Now it’s occurring in the front of Maunawili Valley. Golf course owners banned parking on the trailhead access road to Mount Olomana, so now cars are all over the easements and sidewalks, dumping trash and drawing thieves who smash and grab.
Rescues are becoming more frequent. Nobody in their right mind would call this “inexpensive on-the-job training activity.”
Perhaps someone should start posting photos on social media of those hikers — the ones who have fallen 50 feet.
Andrea W. Bell
Kailua
It’s right time to amend the 2nd Amendment
It is amazing to me that the one- sentence Second Amendment to our Constitution is still an effective argument for all manner of guns that proliferate in America.
Consider the first two phrases of the amendment, “A well regulated Militia, being necessary to the security of a free State….” No mention of arms here. What was important? A well regulated Militia.
Fast forward to 2021. The well regulated Militia is now the Army, Navy, Air Force and Marine Corps. Also important, the Militia “ … being necessary to the security of a free State.” This is referring to defense in the aggregate, not the individual.
The rest of the sentence, “ … the right of the people to keep and bear Arms shall not be infringed.” Why? Because a war had been fought against the British Army and Navy for freedom from British rule. That war was fought with the weapon of the day, muskets belonging to the people. Fast-forward again. Now our military does that with modern weapons.

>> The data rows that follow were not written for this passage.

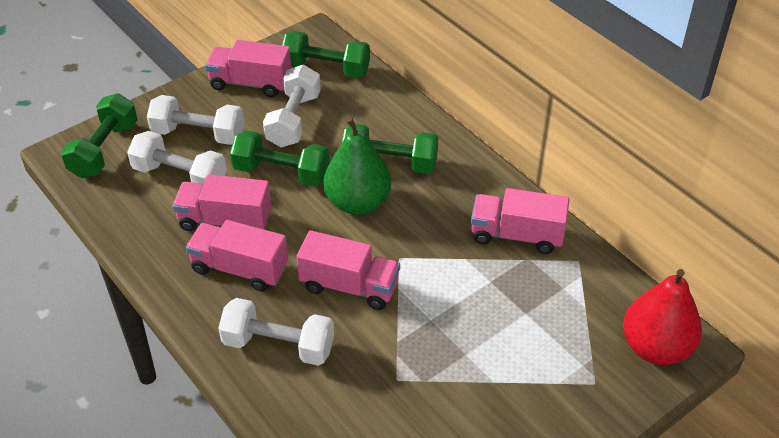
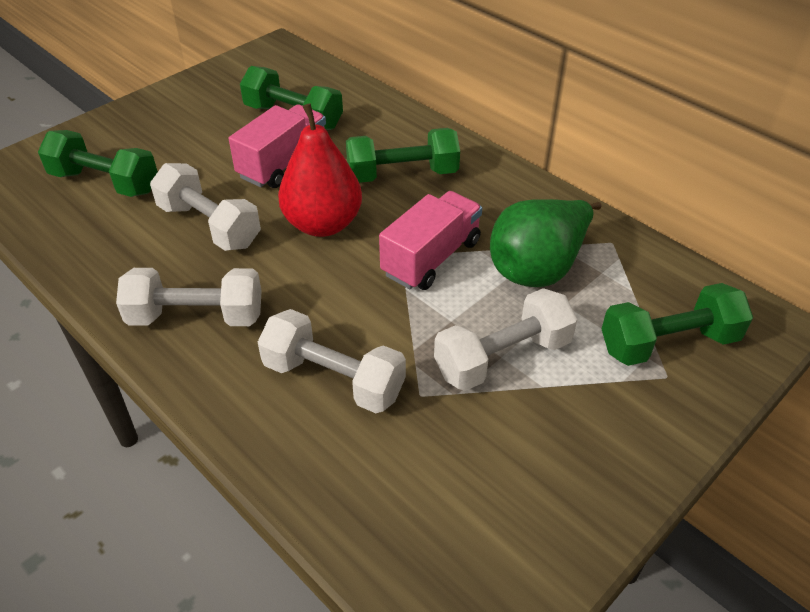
pink truck: 5 -> 2

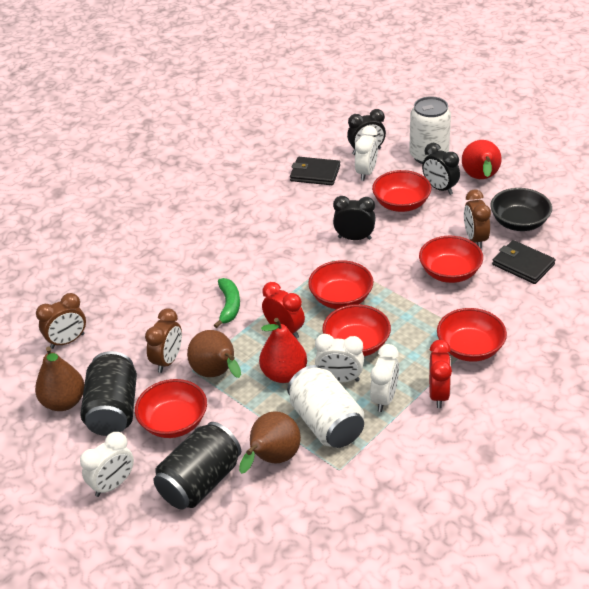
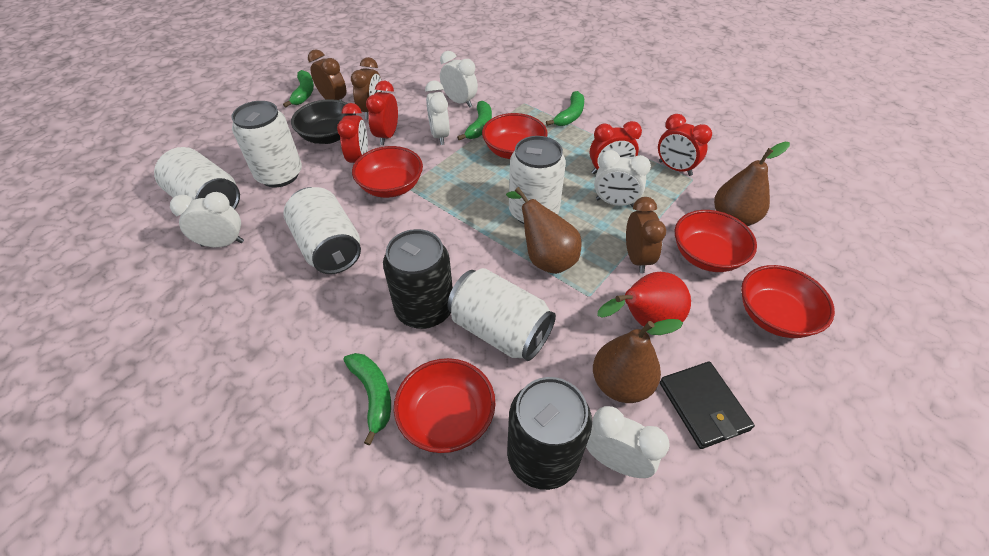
black clock: 3 -> 0
black wallet: 2 -> 1
green banana: 1 -> 4
red bowl: 6 -> 5
red clock: 2 -> 4
red pear: 2 -> 1
white can: 2 -> 5
white clock: 4 -> 5

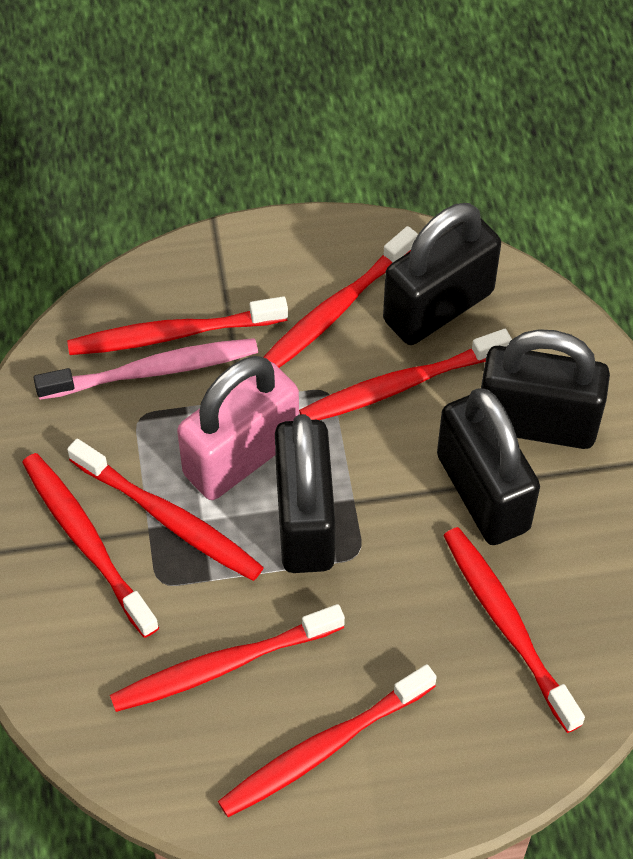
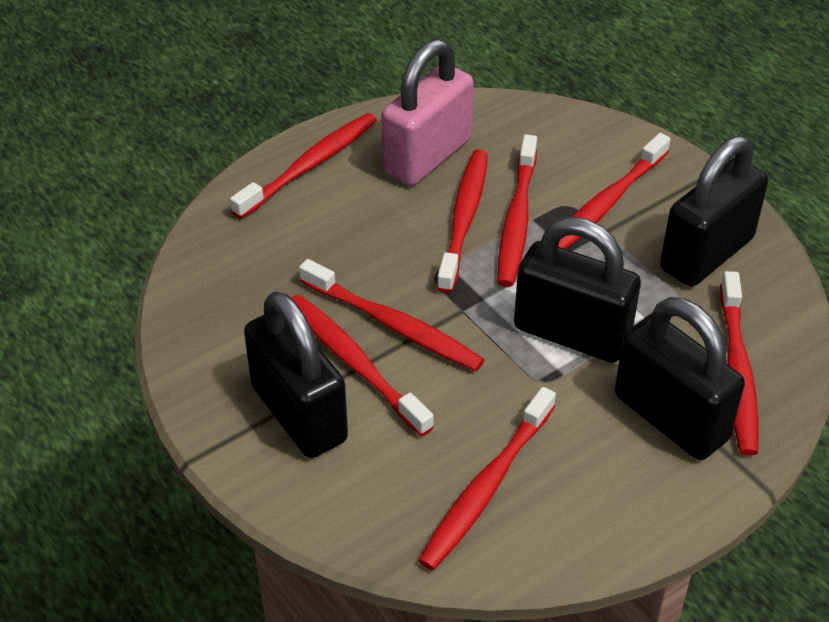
pink toothbrush: 1 -> 0

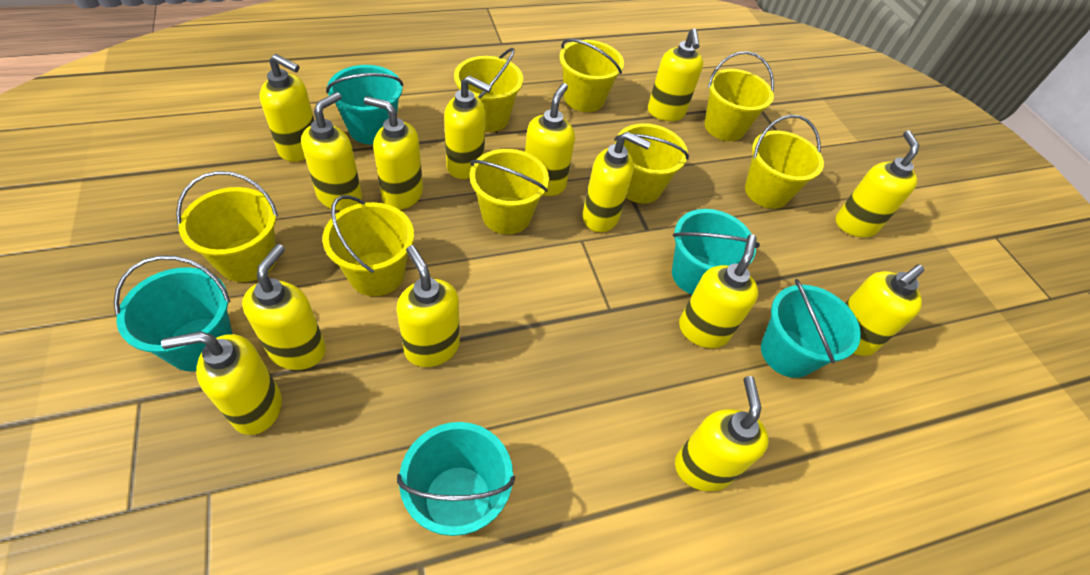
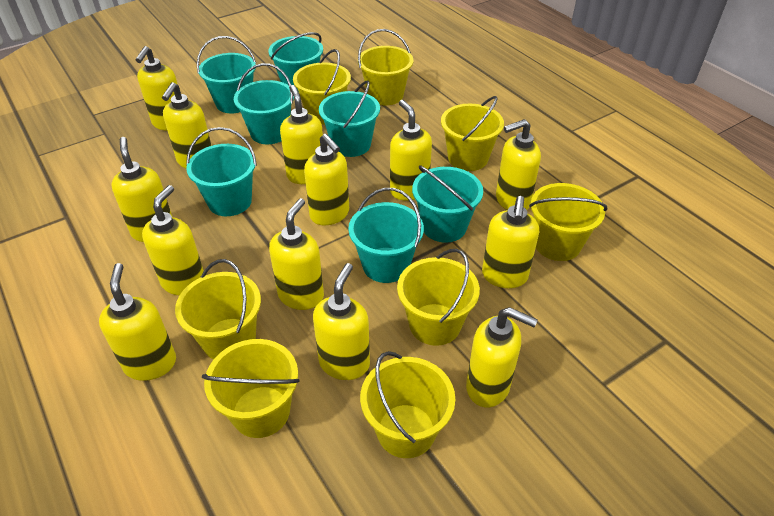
turquoise bucket: 5 -> 7
yellow soap dispenser: 14 -> 13

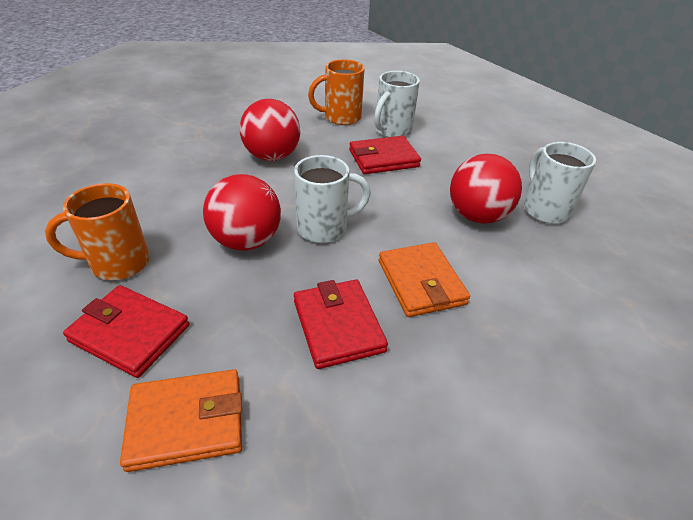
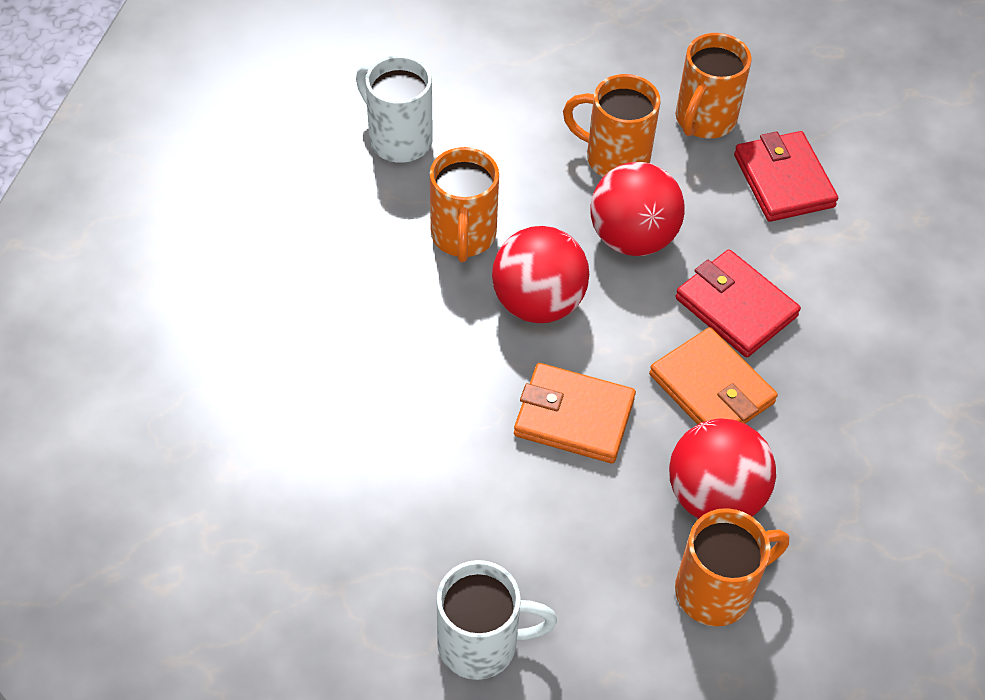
orange mug: 2 -> 4
red wallet: 3 -> 2
white mug: 3 -> 2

Amendments to the Constitution can be amended. It’s about time we do that.
Ann Beeson
Chinatown
Evaluate small-minded police commissioners
Marie Manning’s letter expressed exactly how I felt, but didn’t cover the incompetence of the Honolulu Police Commission (“Ballard displayed strength, decisiveness,” Star-Advertiser, April 16).
For years, the commission bent over backwards to keep former Police Chief Louis Kealoha on the job, which obviously was not for the benefit of our community. The commission should go through a review process annually, just as arduous as the one it put Chief Susan Ballard through. Not one of them would be able to keep their job.
Finally, we had someone who was more transparent and connected, and especially more humane. Chief Ballard, you have done an exemplary job! Thank you for your service in such a difficult time.
Possibly COVID-19 has made the small-minded commissioners more mean-spirited, nastier and more incompetent. Too bad for the citizenry of Hawaii.
Sharon L. Young
Manoa
Use of force by police an issue in Hawaii, too
People describe Hawaii as a racial paradise. According to Honolulu Police Department data, Black, Native Hawaiian and Pacific Islander communities disproportionately experience force from police.
Recently, HPD killed a Micronesian child and a Black man in just over a week’s time.
Hawaii is not exempt from the systemic policing issues we see nationally.
The Honolulu Police Commission is woefully imbalanced, with mostly big business or law enforcement/prosecutor backgrounds. Yet the mayor recently nominated former HPD officer Benjamin Mahi, who withdrew his name from consideration.
Another insider is not what the commission needs.
We must urge the mayor to nominate someone who demands accountability and transparency from HPD, who represents and/or has worked with communities disproportionately impacted by police, and acknowledges racial and wealth disparities in Honolulu’s policing.
We need a balanced, community- driven commission.